The Phase I capability requires that wireless carriers provide general location information. The general location information would locate the PWD to within a cell site or cell sector.
In Phase II, the wireless providers must provide specific location information. The Phase II localization accuracy requirement depends on whether the localization technique is network-based or handheld-based. For network-based localization solutions, the accuracy must be at least within 125 m at a one standard deviation probability (67%) and at least within 300 m at two standard deviations (95%). For handheld localization solutions, the accuracy must be at least within 50 m at one standard deviation and at least within 150 m at two standard deviations.
As a result of these FCC orders, a number of different techniques for localizing PWDs have been developed to support E911. Network-based solutions include TDOA (time difference of arrival), AOA (angle of arrival), TDOA/AOA in combination, and LPM (location pattern matching). Handheld-based solutions include GPS (global positioning system).
TDOA localization relies on the fact that a signal transmitted by a PWD can be received at multiple cell site transceivers at slightly different times. If the signal is received at three cell site transceivers, the differential timing information can be used to compute a position for the PWD.
AOA localization relies on the fact that a signal transmitted by a PWD is typically received at different angles at multiple cell site transceivers. Using direction-finding (compass) circuitry at the cell sites, the angle of arrival is computed at each cell site receiving the signal.
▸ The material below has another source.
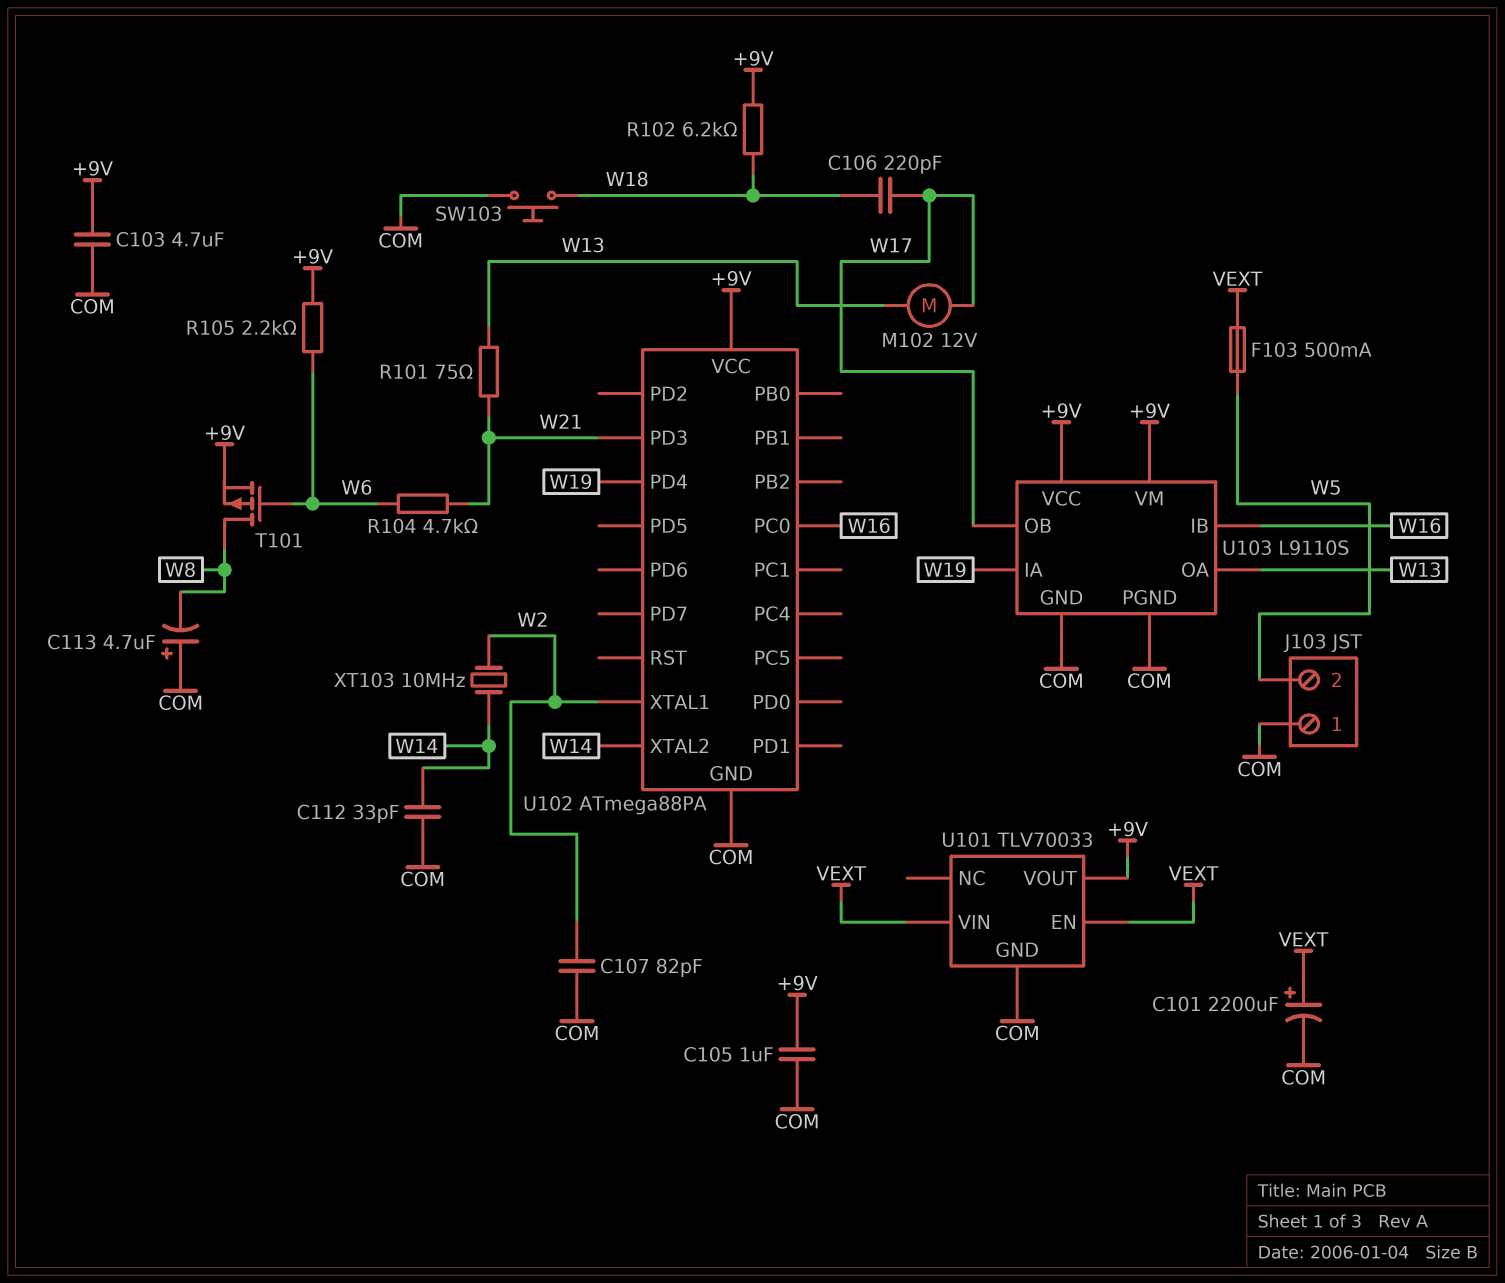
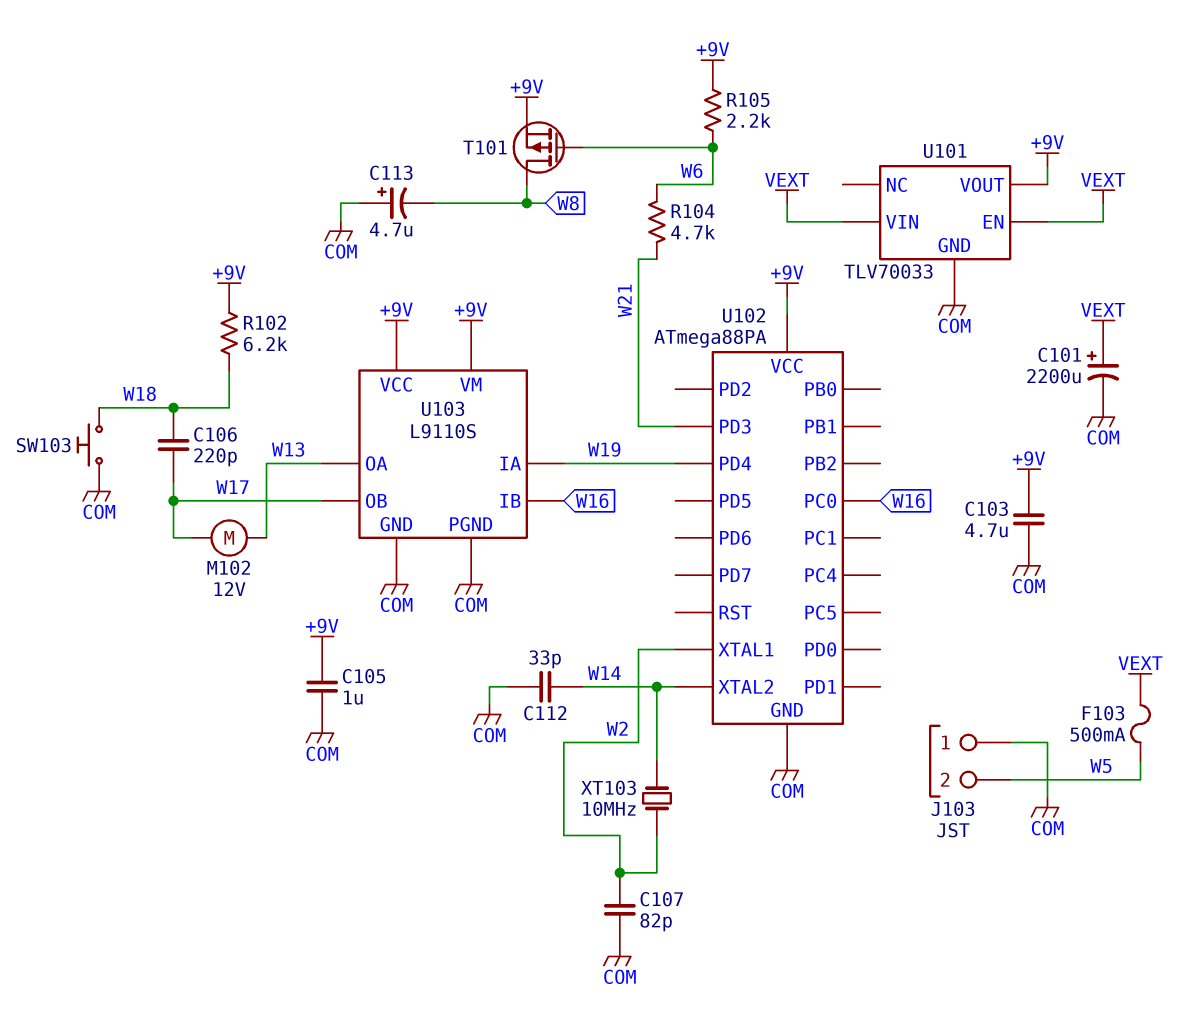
R101: 75 (W13, W21) -> none

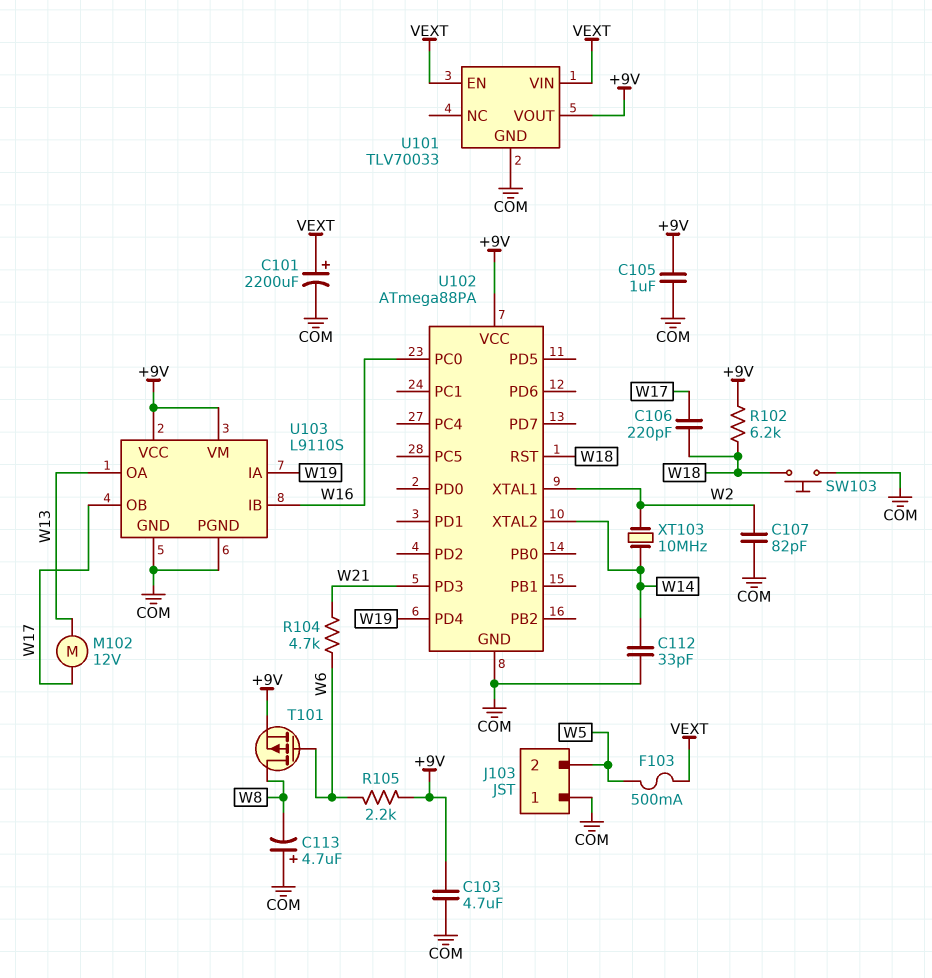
U102 pin RST: none -> W18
By processing the angles of arrival, a position can be computed.
TDOA/AOA is a combined approach that relies on a synthesis of the TDOA and AOA techniques. In this approach, coordinate pairs may be computed for both the TDOA and AOA techniques. The two coordinate pairs may then be averaged or otherwise combined. On the other hand, this approach may provide for selecting one or the other technique in some circumstances.
The location pattern matching (LPM) technique has been proposed for use in urban environments where tall buildings and other obstructions cause signal reflection and multipath phenomena. In LPM, the signal of the PWD is received at multiple cell site transceivers. The acoustic component of the signal is then analyzed and compared to a database of signal characteristics. The processing and database comparison permit signal anomalies such as multipath and echoes to be used to localize the PWD.